THE NATURE OF CHRISTIAN SCIENCE PRAYER

Obedient to the Master's injunction to preach the gospel, the good news of Truth, and demonstrate it in healing, the Apostle James wrote (5:13–16): "Is any among you afflicted? let him pray. ...The prayer of faith shall save the sick, and the Lord shall raise him up; and if he have committed sins, they shall be forgiven him... The effectual fervent prayer of a righteous man availeth much."

If prayer heals the sick, redeems the sinner, and saves men and women morally, physically, and even financially, it must admittedly be reasonable and practical; and this we understand and declare is the prayer of Christian Science, the prayer that was employed by Christ Jesus and his faithful and professed followers. But some, in fact many, may say: "Yes, prayer perhaps should heal the sick. I believe that, although I do not really understand just how and why prayer becomes effective. I have prayed most earnestly to God. I have asked Him to deliver me from my sickness, but nothing has happened. I am still suffering. Why am I not healed?"

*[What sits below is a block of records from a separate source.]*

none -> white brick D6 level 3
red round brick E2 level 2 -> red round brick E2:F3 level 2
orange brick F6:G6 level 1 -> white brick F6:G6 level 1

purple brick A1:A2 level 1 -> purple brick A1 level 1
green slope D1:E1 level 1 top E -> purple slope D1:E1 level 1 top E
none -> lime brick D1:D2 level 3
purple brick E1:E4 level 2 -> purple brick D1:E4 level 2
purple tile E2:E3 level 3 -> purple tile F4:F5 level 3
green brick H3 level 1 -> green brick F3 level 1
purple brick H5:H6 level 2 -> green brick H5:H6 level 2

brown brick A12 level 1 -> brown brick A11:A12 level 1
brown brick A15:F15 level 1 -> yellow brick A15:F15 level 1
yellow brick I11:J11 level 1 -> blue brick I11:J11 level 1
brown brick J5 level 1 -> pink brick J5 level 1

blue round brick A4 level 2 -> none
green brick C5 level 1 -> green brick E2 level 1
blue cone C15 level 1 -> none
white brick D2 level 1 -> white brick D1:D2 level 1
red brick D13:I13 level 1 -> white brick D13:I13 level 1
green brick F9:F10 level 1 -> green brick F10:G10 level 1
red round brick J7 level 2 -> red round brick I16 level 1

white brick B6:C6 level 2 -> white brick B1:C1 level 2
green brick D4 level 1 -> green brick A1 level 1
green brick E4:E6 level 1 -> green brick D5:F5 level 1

From the standpoint of Christian Science let us consider this prayer for a moment. What kind of prayer was it? A begging petition to a distant entity or God, asking Him to take cognizance of our trouble and make a sick man well? If prayer is based on the belief that disease is real and that man is actually ill, in all logic how can it heal? How can a real disease be made unreal? Can pleading be the true nature of prayer? Does God as a personal and a possibly remote being look down on suffering humanity, recognize disease, and heal it? Is that the process? Not as we understand it in Christian Science.